The "normal" activity of Kilauea Volcano for the past several years -- eruption of lava from the Pu`u `O`o vent located about 20 km from the summit of the volcano --
changed abruptly in the early morning hours of Father's Day, June 17. A swarm of small earthquakes began in the upper east rift zone of the volcano, and the summit area of Kilauea began to deflate rapidly. This was a clear indication that magma was moving from the summit magma reservoir and into the rift zone.
Since June 17, scientists have recorded many changes at Kilauea that have led to restricted access to parts of Hawaii Volcanoes National Park.
The rift zone widened by at least a meter and many fresh ground cracks formed as magma intruded into rift zone.

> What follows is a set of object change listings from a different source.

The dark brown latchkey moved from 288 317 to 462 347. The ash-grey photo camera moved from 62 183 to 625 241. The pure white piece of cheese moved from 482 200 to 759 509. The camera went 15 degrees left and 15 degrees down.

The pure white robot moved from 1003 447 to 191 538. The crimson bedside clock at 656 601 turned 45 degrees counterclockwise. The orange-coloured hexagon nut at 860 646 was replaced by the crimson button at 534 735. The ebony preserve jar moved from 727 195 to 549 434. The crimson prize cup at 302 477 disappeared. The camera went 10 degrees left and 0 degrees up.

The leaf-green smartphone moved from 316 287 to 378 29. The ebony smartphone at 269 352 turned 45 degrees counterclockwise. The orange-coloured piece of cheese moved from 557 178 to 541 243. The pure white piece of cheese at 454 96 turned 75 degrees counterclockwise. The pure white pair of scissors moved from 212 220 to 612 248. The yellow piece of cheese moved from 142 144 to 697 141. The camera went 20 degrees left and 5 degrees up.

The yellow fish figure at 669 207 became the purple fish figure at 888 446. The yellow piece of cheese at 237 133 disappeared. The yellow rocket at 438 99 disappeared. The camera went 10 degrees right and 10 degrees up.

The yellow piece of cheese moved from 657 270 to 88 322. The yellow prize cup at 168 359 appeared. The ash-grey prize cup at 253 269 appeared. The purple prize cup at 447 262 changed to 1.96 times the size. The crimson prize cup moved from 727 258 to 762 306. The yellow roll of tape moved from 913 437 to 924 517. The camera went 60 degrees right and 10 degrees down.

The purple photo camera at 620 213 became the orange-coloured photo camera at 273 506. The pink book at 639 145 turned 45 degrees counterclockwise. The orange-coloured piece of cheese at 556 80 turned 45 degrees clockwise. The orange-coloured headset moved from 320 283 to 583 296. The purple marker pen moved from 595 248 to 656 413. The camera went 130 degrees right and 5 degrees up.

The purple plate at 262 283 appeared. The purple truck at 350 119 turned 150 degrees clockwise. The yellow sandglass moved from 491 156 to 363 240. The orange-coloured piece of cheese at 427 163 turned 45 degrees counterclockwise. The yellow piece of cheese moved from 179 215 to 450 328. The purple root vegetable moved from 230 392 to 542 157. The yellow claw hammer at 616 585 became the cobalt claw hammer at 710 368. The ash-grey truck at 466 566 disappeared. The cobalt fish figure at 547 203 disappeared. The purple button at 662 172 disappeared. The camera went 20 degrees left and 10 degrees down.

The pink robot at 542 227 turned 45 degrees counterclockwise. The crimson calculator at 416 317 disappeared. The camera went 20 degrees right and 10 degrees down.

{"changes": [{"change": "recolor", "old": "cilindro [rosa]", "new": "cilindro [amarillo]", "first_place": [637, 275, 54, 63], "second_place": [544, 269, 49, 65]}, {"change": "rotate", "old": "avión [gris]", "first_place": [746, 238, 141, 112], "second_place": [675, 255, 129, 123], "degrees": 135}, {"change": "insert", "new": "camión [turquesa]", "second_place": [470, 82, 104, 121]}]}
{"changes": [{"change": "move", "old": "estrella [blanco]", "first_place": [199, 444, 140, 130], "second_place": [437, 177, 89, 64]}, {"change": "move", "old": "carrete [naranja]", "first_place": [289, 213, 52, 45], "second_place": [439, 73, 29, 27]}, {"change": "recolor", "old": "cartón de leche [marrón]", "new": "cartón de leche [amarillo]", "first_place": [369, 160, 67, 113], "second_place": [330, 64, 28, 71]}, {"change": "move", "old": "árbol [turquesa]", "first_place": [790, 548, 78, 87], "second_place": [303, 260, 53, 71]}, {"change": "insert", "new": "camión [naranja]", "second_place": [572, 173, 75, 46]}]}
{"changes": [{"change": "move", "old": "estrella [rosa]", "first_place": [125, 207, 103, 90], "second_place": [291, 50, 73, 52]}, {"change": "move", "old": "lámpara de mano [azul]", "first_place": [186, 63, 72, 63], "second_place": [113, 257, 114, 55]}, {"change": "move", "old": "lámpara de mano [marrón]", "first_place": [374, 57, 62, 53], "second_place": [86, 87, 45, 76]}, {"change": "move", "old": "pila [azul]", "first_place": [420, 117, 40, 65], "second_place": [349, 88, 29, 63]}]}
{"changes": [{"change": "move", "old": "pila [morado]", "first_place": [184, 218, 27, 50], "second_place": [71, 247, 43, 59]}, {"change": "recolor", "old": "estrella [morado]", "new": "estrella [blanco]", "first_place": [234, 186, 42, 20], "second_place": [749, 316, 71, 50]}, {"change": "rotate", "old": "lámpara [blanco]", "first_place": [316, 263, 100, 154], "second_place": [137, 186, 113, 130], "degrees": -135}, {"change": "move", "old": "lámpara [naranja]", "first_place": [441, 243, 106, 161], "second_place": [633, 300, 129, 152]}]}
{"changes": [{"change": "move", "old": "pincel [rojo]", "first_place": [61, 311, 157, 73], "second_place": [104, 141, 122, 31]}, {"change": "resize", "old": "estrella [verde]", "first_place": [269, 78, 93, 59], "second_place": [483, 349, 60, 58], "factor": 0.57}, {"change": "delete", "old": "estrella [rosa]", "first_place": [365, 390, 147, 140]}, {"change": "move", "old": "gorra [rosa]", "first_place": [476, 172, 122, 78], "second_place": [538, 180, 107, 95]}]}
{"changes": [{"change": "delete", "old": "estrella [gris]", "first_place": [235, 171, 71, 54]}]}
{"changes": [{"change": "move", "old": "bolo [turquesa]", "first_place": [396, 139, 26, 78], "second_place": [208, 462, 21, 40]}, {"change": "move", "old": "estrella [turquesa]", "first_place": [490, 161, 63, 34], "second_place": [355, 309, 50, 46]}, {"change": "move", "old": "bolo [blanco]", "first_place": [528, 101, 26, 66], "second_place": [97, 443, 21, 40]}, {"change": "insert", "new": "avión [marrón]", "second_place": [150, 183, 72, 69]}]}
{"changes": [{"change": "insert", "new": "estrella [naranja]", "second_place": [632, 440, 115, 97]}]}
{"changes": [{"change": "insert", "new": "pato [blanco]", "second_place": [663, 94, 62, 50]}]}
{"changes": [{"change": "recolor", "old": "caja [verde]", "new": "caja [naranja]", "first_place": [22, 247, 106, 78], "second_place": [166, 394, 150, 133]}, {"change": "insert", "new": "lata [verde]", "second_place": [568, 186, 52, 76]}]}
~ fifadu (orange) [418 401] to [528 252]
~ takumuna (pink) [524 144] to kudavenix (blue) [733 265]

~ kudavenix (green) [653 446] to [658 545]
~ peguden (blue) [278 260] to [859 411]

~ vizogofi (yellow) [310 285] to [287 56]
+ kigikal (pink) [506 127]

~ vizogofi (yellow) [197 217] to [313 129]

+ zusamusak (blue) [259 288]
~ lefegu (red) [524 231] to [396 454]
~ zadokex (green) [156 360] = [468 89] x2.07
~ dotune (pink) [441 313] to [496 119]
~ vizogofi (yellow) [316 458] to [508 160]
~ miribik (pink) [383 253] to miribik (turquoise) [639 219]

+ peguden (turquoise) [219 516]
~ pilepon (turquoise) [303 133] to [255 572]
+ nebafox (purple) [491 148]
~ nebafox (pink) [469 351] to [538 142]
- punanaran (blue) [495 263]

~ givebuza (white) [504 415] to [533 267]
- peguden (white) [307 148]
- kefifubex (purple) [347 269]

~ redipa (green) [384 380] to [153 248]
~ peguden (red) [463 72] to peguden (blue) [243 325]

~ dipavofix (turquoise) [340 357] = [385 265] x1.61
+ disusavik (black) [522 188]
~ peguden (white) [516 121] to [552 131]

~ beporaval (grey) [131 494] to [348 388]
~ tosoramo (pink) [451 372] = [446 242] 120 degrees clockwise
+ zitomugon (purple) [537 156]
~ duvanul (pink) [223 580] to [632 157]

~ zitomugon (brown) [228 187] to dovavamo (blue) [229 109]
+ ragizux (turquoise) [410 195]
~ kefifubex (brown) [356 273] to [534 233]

A new short-lived eruption of lava about 6 km west of Pu`u `O`o spread small flows in pristine rainforest on the slopes of Kane Nui o Hamo shield. This eruption occurred near the area of most intense ground cracking and where earthquakes were located on the afternoon of June 18.
The crater floor and parts of the west flank of Pu`u `O`o vent collapsed more than 20 m in a piecemeal fashion. Little or no lava was entering the well-established lava tube system on June 18, 19, and 20. Increased fume in the crater is making detailed observations of the collapse more difficult.
Scientists measured extremely high concentrations of sulfur dioxide gas at the volcano's summit in a broad area adjacent to Halema`uma`u Crater. Concentrations are more than 10 times higher the concentration used to close visitor centers in the park and advise visitors to relocate to areas with cleaner air.
More changes will undoubtedly unfold in the coming days as Kilauea adjusts to the underground movement of magma that just occurred. Scientists of the Hawaiian Volcano Observatory continue to monitor the activity closely.